Bernard Riordon has been keen to loan the Dali since becoming the Beaverbrook's director in 2003. He's long seen the gallery as a kind of "sleeping giant," modest in size but stuffed with significant works deserving wider attention. However, "people didn't feel [the Dali]was appropriate to leave; they always felt it should be here," Riordon remarked recently.

Besides, much of Riordon's tenure has been absorbed by, and continues to be absorbed by the lengthy and expensive legal dispute the gallery has had with the Beaverbrook (U.K.) Foundation and the Beaverbrook Canadian Foundation over the ownership of more than 200 works. The largesse the foundations once provided to the gallery has dried up while its legal bills have swollen to more than $7-million.

It's these straitened circumstances that gave the High Museum its window of opportunity to borrow Santiago El Grande. Riordon won't disclose the dollars involved except to say "it's a good business deal, all expenses paid." Riordon hopes other institutions will borrow the Dali - the High show, which ends in early January, is not, at this stage, intended to travel - and (should the dispute be settled in the gallery's favour) it can be part of a three-year "Masterpieces of the Beaverbrook Collection" international tour.

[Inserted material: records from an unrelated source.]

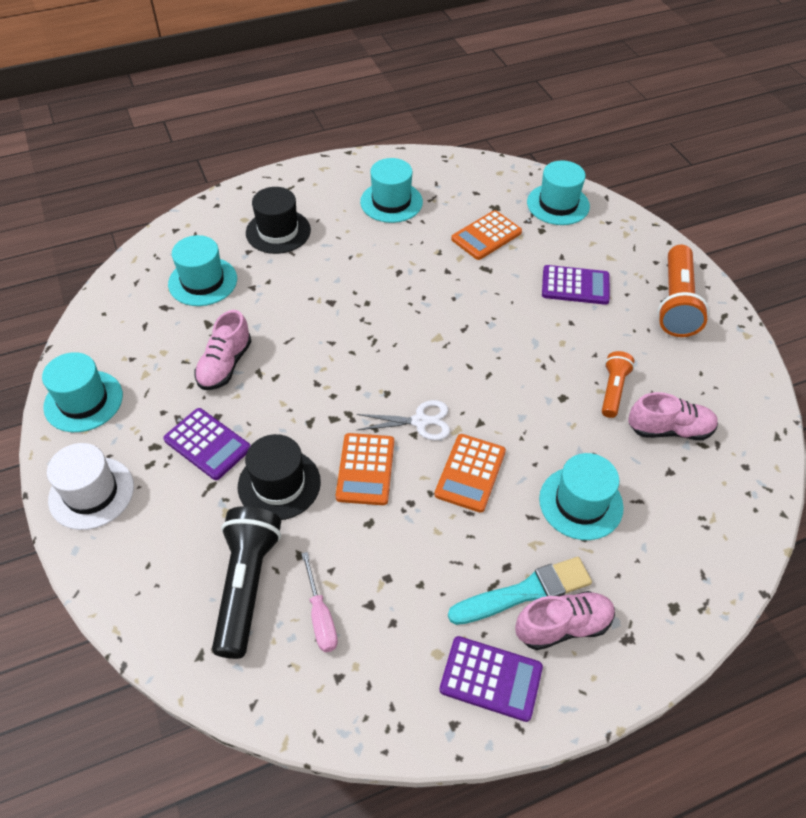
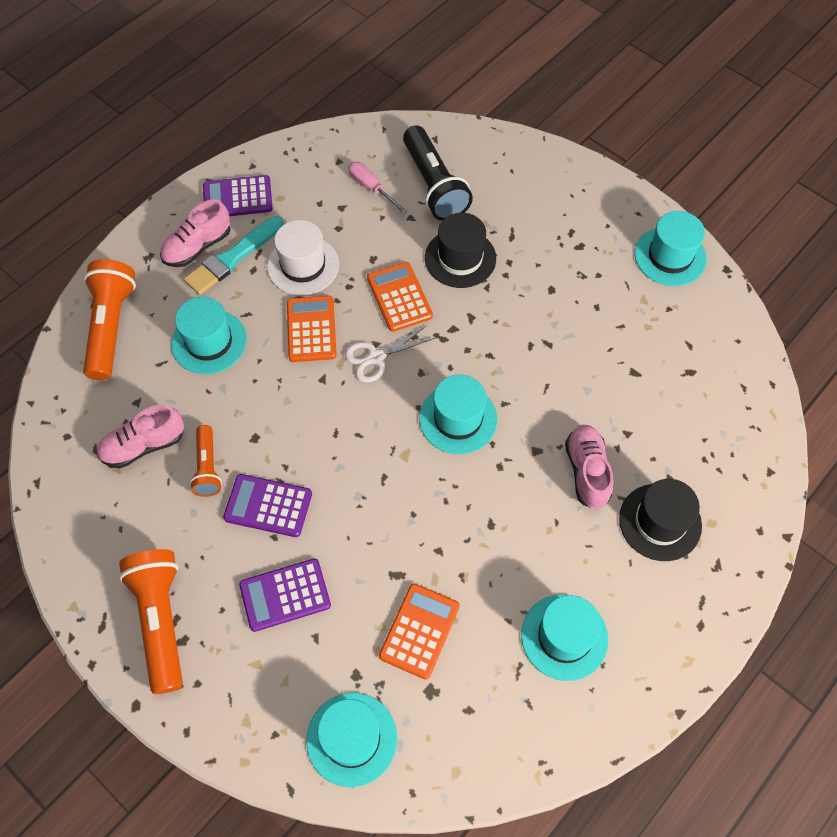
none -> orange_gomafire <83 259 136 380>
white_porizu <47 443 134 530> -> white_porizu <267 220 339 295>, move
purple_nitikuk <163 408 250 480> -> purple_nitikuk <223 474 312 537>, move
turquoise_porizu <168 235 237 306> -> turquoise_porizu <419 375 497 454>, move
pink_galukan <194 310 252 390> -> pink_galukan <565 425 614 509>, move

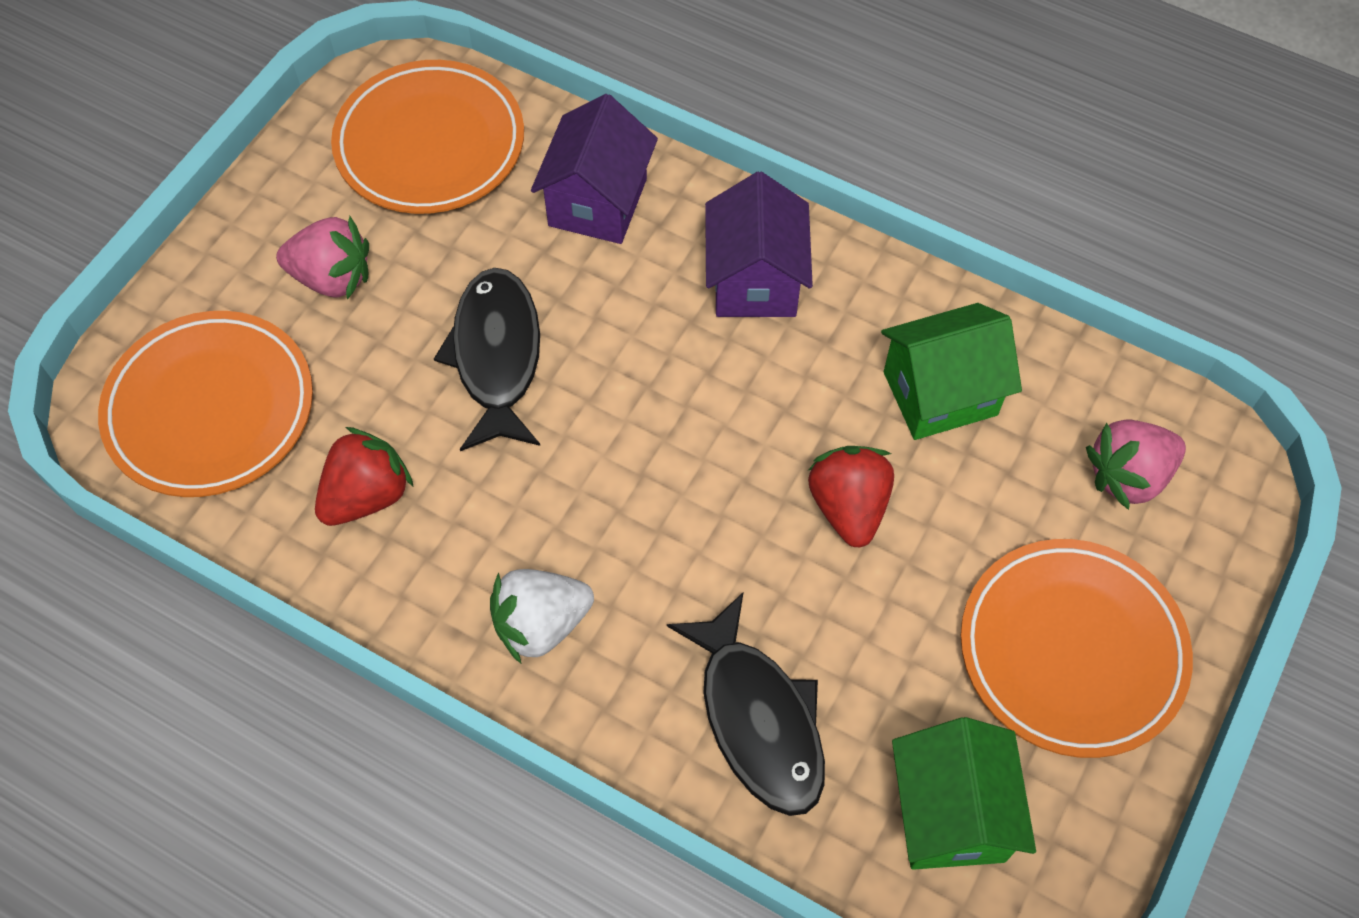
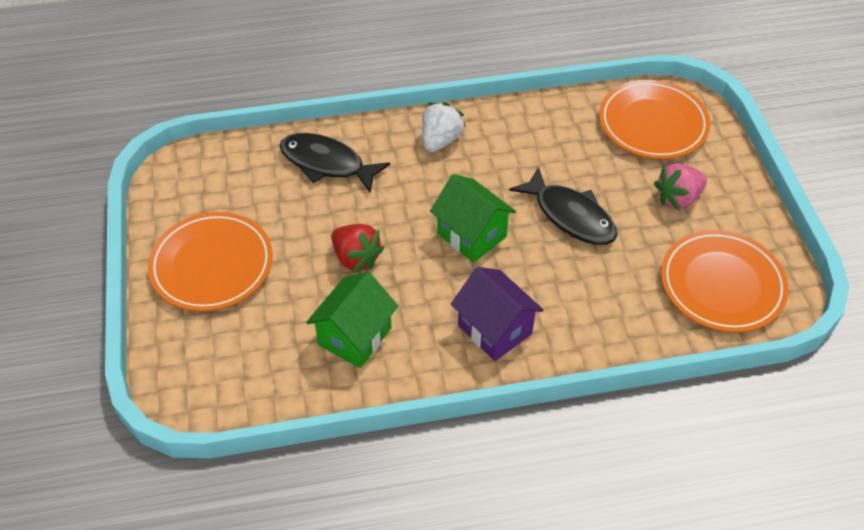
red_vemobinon <315 427 414 526> -> none
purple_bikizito <531 94 658 244> -> none
pink_vemobinon <1086 420 1186 510> -> none
green_bikizito <892 717 1036 870> -> green_bikizito <430 174 516 263>, move

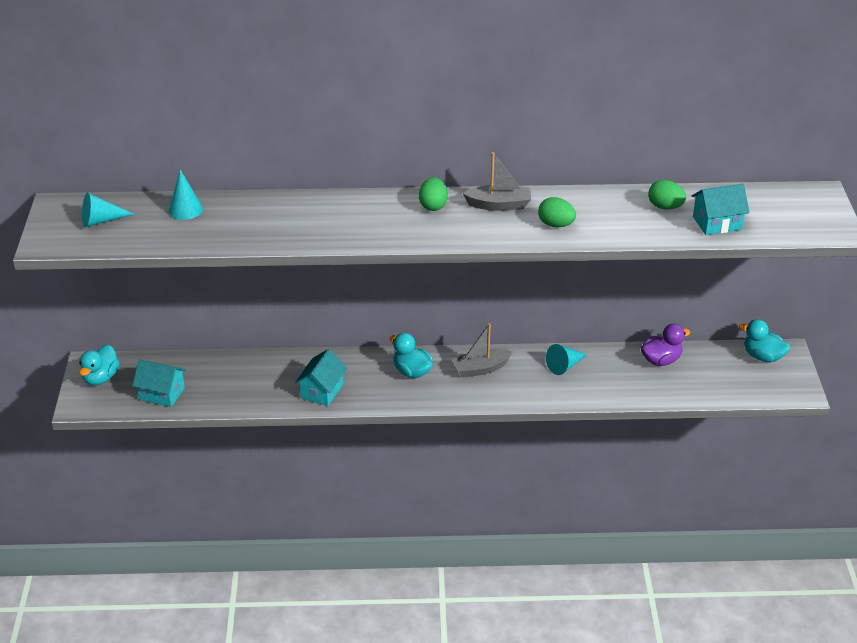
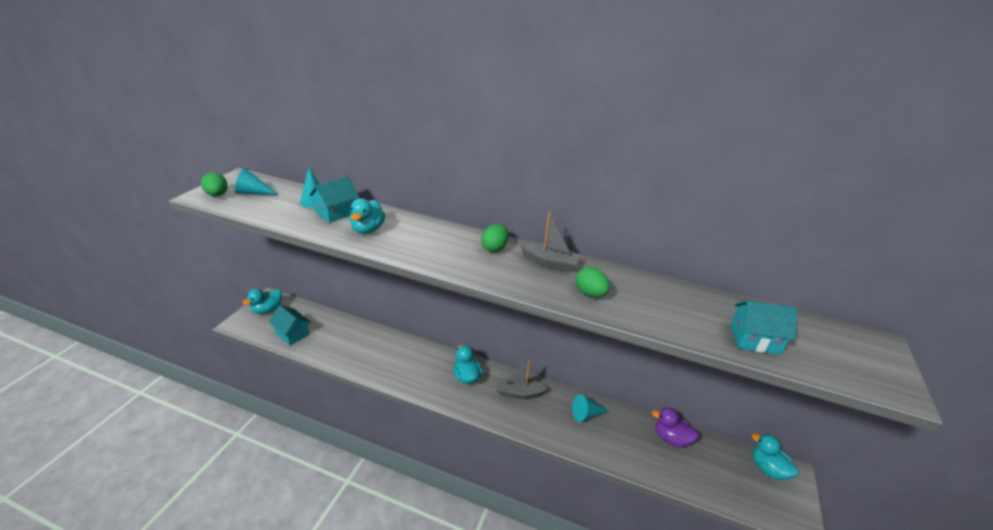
none ->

As luck would have it, the Dali is not actually one of the 211 paintings in dispute, having been donated by Lady Dunn, widow of Sir James Dunn, to the gallery in the months before its official opening. A New Brunswick-born financier and industrialist, Sir James was, in the years before his death in 1956, a close friend of Max Aitken, the first Lord Beaverbrook and founder of the Fredericton gallery. (Indeed, in 1963, Dunn's widow became the second Lady Beaverbrook.)

Sir James and Lady Dunn befriended Dali in the late 1940s during a visit to New York, Dali's home since leaving Europe in 1940. According to Elliott King, the Dali scholar curating the Atlanta show, Santiago El Grande was created for the Spanish pavilion at the 1958 Brussels world's fair. Dali hoped it eventually would become an altar piece at the Escorial palace near Madrid. But, King laughed, "I have the feeling the Spanish government didn't know this." Dali then turned to Huntington Hartford, the billionaire American businessman and art collector, who agreed to purchase the painting. However, "at the last minute Dali decided to sell it to Lady Dunn instead," King said.

King regards Santiago El Grande as "absolutely one of the major Dali pieces of his whole life, really; certainly it's a key work of the 1950s." And he's chuffed that his exhibition marks its inaugural museum bow outside Canada. "I was sort of shocked when the word came that we'd gotten it, to be totally honest." In shaping the show, he told the High's director Michael Shapiro "we have to ask for it" even as they fully expected to be declined.

The consensus among critics and scholars is that Dali, who died at 84 in 1989, did his best work in the 1920s and 1930s when he was identified as one of the major Surrealists. Time magazine put him on its cover in December 1936. However, by the start of the Second World War, he'd been expelled from the Surrealist movement and embraced Catholicism while his work, to most critics, became "extremely commercial, kitschy, and overly figurative," in King's words.

In recent years, though, there have been efforts to see Dali's late work as "an underappreciated and underexposed aspect of his career," said David Brenneman, the High's director of collections and exhibitions. Similar revaluations have happened recently with the late works of Renoir, Picasso and Warhol, and the hope is the Atlanta show can prompt a debate at least about the merits Dali's output from the late 1940s into the early 80s. Noted Brenneman, "It's exactly this late work that appeals to a younger generation of artists," including Jeff Koons, delivering a lecture in Atlanta Oct. 5.